Rabbi Rülf Plaza and “The interrupted forest” sculpture
“THE INTERRUPTED FOREST” PLACE OF REMEMBRANCE
“The interrupted forest” is a memorial to the Jews from the Saar Region murdered under the Nazi regime. It is based on a concept by Darmstadt sculptor Prof. Ariel Auslender. His was the winning design in an artist’s competition organised by the Saarland capital in 2012.
Composed of 40 bronze, 1.10-metre-high tree trunks, the sculpture is randomly grouped across the plaza and the top part of the open flight of steps leading to the Berliner Promenade. The sculptural group of tree stumps creates an image of memory, of loss and brutally truncated tradition. It stands in contrast to the graceful Japanese pagoda trees, thus accentuating the disparity between the “natural forest” on the one hand and the stylised forest of remembrance on the other.
Plebiscite of 1935 and annexation of the Saar to the Third Reich
JEWISH LIFE IN THE SAAR AND SAARBRÜCKEN
Following the First World War, the Saar Territory was separated from the German Reich and, under the provisions of the Treaty of Versailles, placed under the administration of the League of Nations. 15 years later, in 1935, a plebiscite was held to decide whether the Saar should retain this status, be reunited with Germany or be annexed by France.
After Hitler’s rise to power in 1933, anti-Semitism became increasingly prevalent in Nazi-controlled Germany. This caused many Jews to flee the Reich and seek shelter in the Saar Region. Daily, new refugees swelled the ranks of Saarbrücken’s Jewish community. Dr Rülf, Saarbrücken’s rabbi at the time, recognised the impending threat.

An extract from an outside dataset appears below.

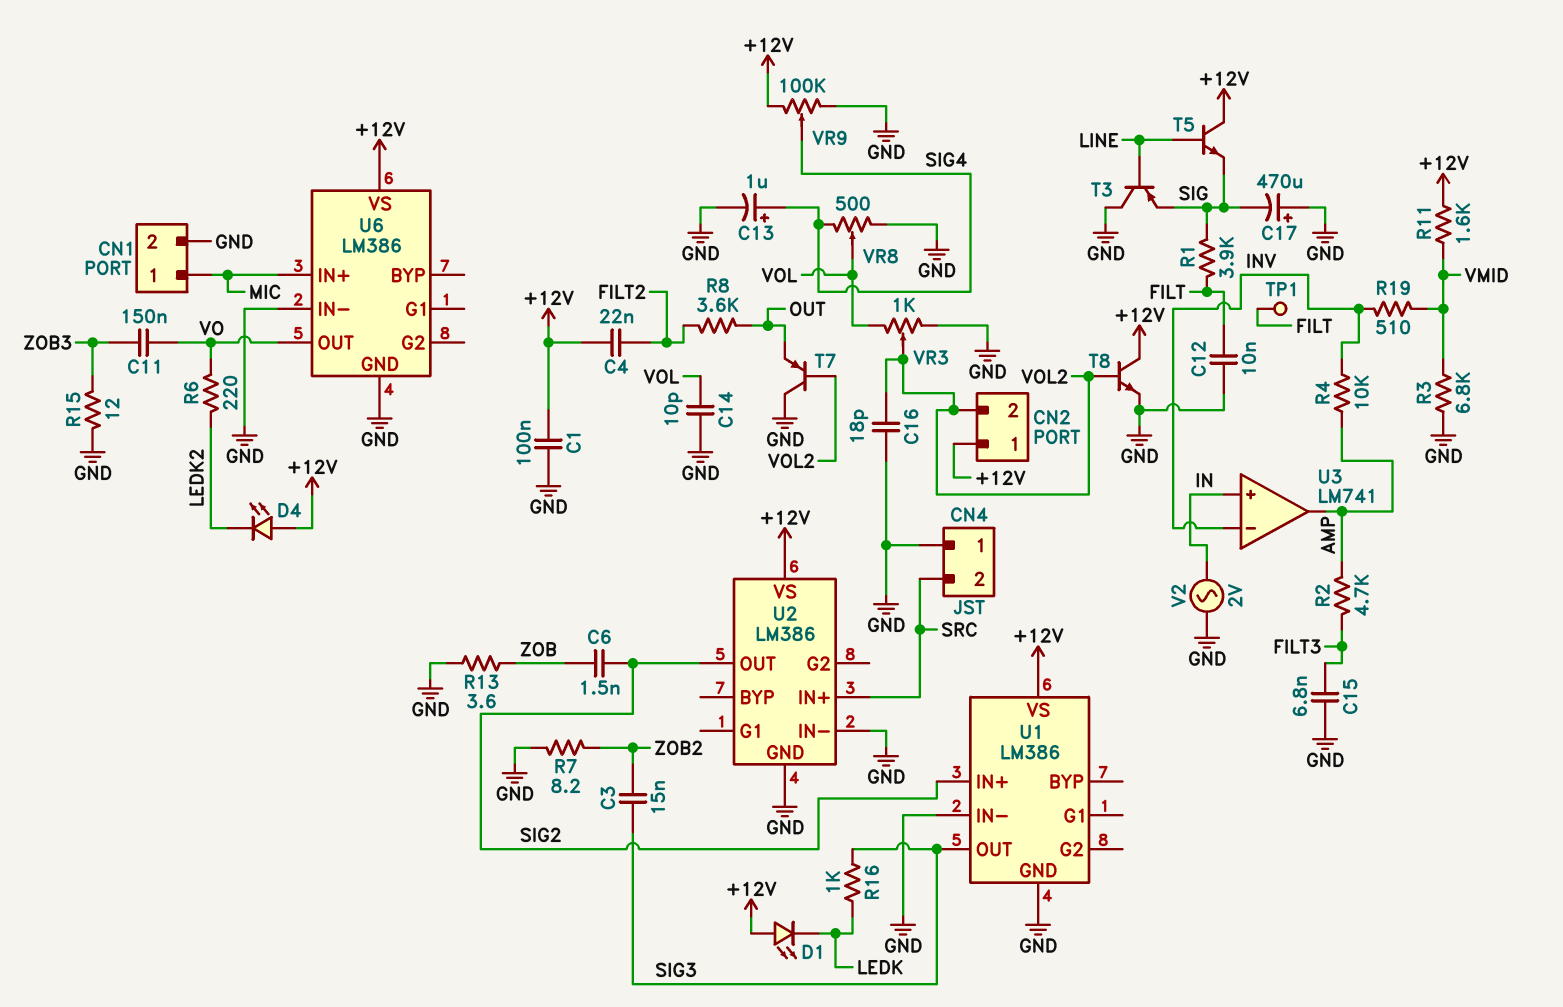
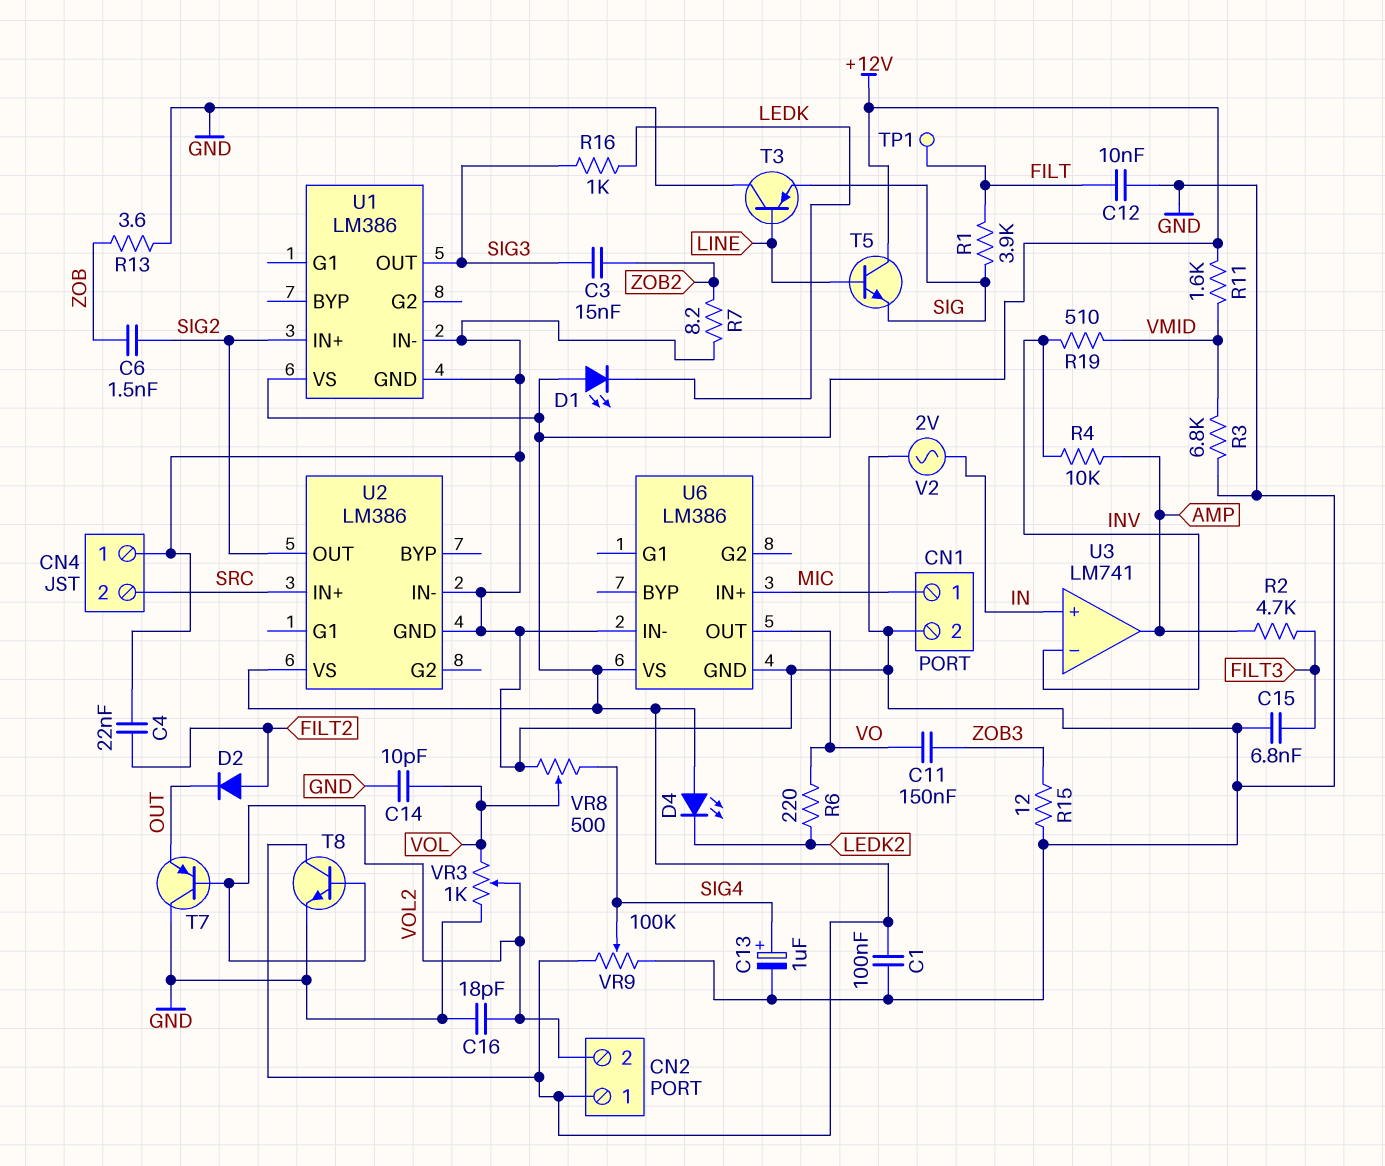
C4: 22nF (+12V, FILT2) -> 22nF (FILT2, GND)
C17: 470uF (plus GND, minus SIG) -> none
D2: none -> diode (A FILT2, K OUT)
R8: 3.6k (FILT2, OUT) -> none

In Saarbrücken’s schools, Jewish children were abused and physically attacked by fellow pupils. So in 1933 the Jewish community demanded a school of their own.
It was largely through the intervention of Rülf and his network that under the provisions of the Rome Agreement international Jewish organisations obtained a guarantee declaration from Nazi Germany that, up until 29 February 1936, no persons who had resided in the Saar Region on 3 December 1934, irrespective of their nationality, would be discriminated against on the grounds of their language, race or religion.
This effectively exempted the Saarland from anti-Jewish legislation for a period of one year if it were to rejoin the German Reich. In the plebiscite of 13 January 1935, over 90 percent of the people of the Saar Region voted for annexation of the Saar to the Third Reich. In the wake of this outcome, more and more Jewish families emigrated abroad. The Rome Agreement helped many of the Saar Region’s Jews to escape the Nazi regime. No one could know they were fated to fall victim to the Nazi genocide just a few years later.
On the night of 9-10 November 1938, the Saarland’s synagogues were also desecrated, destroyed and set ablaze – including the synagogue in Saarbrücken, on the corner of Futterstraße/Kaiserstraße. Jewish men and women were dragged from their homes, badly beaten and abused. By 1939, almost 90 percent of the Saar Region’s Jews had left.
According to the census held on 17 May 1939, only 177 Jews remained in Saarbrücken. On 22 October 1940, the Saar Region’s remaining Jews, together with the Jews from Baden and the Saar-Palatinate, were deported by rail in sealed cattle cars to Gurs in southern France. From there, the majority were sent to the death camps at Auschwitz and Theresienstadt, where they were murdered in cold blood.
RABBI DR FRIEDRICH SCHLOMO RÜLF
Dr Friedrich Schlomo Rülf was rabbi of the Jewish community in Saarbrücken from autumn 1929 to early January 1935. During the First World War he served as a rabbi in the field on the western front. Recognising the dimension of the National Socialist threat early on, he quickly fought to protect the Jewish community. He was principally responsible for the founding of the private Jewish primary school in Saarbrücken.
Within the Jewish community he set up a five-member “committee” that worked undercover. Rülf and his network were instrumental in orchestrating the Rome Agreement. Rülf’s decision to emigrate to Palestine, already on the cards before he took up his post in Saarbrücken, was in the meantime irreversible and he left Saarbrücken on 10 January 1935. Following the Saar Plebiscite of 13 January 1935, Rülf worked intensively to guarantee that the Rome Agreement was implemented.
In Palestine, he adopted his second name, Schlomo. He worked from October 1935 until autumn 1937 at the agricultural school in Mikve Israel, and then until 1958 devoted himself to developing the school system in the settlement of Nahariya (Israel) founded by German Jewish immigrants.
His ties to the Saarland were never completely broken. In 1951, he returned to Saarbrücken for a year as rabbi and helped to rehabilitate the Saar Jewish community newly established in the summer. He died in Vevey (Switzerland) in 1976 while travelling through Europe.